As Srey retold this story, her voice was tentative and fragile. Kitty and I knew the delicate nature of what was being described, and we took a deep breath. “My father took me to the CASF interview and was the only father present with his daughter. He let me speak of my dreams for schooling, and added that he gave his full support.”
In that exact moment, as the tale was told outside our hotel, we heard a resounding thud, like a stone hitting the ground. As if suddenly being awakened from a trance, Srey said, “A mango just dropped…” Sure enough, we sat twenty feet from a mango tree. Only a girl who grew up in the countryside would identify such things, I thought.

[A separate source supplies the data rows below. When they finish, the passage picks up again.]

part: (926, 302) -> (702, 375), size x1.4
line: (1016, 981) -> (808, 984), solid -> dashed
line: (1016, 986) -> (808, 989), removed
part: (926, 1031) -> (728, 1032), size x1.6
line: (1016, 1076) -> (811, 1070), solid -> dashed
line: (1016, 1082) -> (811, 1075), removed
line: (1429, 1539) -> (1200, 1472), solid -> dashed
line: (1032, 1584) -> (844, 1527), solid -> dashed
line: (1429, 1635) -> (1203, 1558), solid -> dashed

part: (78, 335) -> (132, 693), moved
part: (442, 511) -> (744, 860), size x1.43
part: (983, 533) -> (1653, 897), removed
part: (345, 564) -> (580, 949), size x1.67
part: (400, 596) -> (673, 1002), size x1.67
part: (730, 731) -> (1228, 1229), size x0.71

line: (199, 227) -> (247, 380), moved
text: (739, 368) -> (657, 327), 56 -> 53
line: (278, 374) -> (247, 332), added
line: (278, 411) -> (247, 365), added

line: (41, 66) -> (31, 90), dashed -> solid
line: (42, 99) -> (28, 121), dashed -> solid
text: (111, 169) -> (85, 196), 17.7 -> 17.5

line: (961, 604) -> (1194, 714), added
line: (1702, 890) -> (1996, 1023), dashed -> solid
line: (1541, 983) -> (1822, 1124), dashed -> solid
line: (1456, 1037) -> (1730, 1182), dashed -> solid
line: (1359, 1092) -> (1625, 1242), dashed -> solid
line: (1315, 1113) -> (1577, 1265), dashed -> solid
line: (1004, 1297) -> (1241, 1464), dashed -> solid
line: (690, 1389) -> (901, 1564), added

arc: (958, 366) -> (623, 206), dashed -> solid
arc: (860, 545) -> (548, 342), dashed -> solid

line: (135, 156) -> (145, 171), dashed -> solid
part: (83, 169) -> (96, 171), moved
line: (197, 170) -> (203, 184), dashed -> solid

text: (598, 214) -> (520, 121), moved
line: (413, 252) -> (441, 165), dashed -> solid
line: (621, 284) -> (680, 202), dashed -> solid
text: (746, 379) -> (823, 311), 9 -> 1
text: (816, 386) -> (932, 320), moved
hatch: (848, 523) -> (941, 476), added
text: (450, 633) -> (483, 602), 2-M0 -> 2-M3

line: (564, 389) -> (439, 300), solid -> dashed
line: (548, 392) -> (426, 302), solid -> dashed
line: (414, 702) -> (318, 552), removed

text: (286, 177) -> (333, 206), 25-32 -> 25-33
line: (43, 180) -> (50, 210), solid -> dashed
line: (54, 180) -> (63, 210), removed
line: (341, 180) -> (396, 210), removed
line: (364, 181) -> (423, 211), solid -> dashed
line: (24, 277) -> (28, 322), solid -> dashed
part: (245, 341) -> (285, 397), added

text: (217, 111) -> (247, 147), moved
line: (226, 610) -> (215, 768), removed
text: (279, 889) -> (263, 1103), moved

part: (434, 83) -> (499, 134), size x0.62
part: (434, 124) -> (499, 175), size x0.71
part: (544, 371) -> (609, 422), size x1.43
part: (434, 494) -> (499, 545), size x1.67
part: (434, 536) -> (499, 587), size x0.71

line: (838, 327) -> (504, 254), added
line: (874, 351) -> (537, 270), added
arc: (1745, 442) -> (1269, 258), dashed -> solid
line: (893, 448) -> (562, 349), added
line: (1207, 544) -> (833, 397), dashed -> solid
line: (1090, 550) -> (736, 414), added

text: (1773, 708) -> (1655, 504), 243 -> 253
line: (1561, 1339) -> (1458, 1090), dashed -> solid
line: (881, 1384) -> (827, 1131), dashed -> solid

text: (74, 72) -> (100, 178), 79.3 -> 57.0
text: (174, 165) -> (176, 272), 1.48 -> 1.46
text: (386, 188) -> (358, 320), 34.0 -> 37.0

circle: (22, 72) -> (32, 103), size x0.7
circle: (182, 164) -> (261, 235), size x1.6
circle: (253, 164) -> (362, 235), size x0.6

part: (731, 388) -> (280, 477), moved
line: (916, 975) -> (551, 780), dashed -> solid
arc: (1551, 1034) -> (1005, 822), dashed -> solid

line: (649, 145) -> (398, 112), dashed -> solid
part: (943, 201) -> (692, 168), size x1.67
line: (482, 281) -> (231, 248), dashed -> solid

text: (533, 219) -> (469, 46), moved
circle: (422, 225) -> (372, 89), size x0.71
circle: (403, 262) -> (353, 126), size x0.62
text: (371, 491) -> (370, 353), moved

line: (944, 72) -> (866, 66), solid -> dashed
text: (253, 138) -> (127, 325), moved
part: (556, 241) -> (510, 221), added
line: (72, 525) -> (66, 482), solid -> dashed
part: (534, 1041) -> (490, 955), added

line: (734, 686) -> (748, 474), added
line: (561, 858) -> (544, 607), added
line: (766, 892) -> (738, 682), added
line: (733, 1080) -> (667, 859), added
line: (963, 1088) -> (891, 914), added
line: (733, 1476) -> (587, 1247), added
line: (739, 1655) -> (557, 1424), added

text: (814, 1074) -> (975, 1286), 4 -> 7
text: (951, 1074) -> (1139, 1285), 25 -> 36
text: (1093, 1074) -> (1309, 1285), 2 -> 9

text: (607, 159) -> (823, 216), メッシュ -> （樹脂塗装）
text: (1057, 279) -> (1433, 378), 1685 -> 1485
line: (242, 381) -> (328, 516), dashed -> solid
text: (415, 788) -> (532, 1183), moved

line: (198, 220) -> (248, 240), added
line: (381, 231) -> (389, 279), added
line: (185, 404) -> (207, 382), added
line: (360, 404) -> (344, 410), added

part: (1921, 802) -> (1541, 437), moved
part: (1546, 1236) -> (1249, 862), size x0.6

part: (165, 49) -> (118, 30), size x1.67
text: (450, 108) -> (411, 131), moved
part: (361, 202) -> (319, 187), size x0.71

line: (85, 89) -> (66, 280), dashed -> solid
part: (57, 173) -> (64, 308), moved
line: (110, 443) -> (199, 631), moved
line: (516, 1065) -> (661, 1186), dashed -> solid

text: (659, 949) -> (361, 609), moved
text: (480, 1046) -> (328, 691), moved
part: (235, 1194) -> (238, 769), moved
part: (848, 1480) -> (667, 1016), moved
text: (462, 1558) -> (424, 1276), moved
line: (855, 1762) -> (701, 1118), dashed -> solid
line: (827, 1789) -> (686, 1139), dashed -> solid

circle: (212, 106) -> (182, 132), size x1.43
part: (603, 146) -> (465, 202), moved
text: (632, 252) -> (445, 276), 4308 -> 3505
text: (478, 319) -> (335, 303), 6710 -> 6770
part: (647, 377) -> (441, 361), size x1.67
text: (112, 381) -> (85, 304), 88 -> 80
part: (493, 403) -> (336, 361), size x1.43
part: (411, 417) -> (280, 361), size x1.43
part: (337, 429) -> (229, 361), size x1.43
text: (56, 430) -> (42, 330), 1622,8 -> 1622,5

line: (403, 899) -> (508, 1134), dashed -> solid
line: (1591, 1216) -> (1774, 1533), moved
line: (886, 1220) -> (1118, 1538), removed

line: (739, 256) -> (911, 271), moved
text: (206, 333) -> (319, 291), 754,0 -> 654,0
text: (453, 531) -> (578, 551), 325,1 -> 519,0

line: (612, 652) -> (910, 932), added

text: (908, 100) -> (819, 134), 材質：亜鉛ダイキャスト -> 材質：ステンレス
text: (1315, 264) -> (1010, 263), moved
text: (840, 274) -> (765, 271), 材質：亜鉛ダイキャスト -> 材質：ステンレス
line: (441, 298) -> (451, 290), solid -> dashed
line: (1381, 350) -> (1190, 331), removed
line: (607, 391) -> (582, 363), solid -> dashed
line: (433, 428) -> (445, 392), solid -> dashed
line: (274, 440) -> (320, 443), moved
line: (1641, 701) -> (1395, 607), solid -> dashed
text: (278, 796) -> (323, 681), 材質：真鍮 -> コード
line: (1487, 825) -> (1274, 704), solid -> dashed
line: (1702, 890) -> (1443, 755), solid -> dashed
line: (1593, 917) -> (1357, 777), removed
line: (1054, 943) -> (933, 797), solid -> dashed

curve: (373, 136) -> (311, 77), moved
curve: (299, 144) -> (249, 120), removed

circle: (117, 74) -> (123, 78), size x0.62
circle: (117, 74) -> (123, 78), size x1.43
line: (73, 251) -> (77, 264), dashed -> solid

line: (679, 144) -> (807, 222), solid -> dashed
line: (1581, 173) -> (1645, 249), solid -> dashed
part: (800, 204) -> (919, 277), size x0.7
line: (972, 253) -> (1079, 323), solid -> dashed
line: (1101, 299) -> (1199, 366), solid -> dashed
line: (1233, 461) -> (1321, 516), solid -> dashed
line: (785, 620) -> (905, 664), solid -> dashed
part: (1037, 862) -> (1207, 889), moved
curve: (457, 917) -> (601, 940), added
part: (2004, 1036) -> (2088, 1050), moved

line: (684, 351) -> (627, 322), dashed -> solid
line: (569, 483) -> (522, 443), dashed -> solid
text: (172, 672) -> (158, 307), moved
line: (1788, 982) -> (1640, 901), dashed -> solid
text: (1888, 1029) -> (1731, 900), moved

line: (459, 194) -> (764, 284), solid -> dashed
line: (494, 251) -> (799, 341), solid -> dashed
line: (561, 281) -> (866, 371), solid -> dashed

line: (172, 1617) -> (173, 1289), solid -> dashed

This “thud” was just an introduction to Srey’s outpouring about how CASF and the pursuit of education had changed her life. What began with two years of high school and then four years of university, with CASF’S funding, eventually merged with her own passion to give back to others. Srey works as support staff for an organization that provides micro financing to those in need, so that they may start their own business. To support her family, she drives a Moto one hundred kilometers each way to get to work.
“The mango dropped!”
 In our quest for what is essential, we all have such expressions and associations that freeze important moments in our minds.
 I’ll forever hear the sound of that ripe mango hitting the ground, as I experience the countless tales of our CASF students about their growth through education, and their desire to help others in Cambodia, as they give back what they received.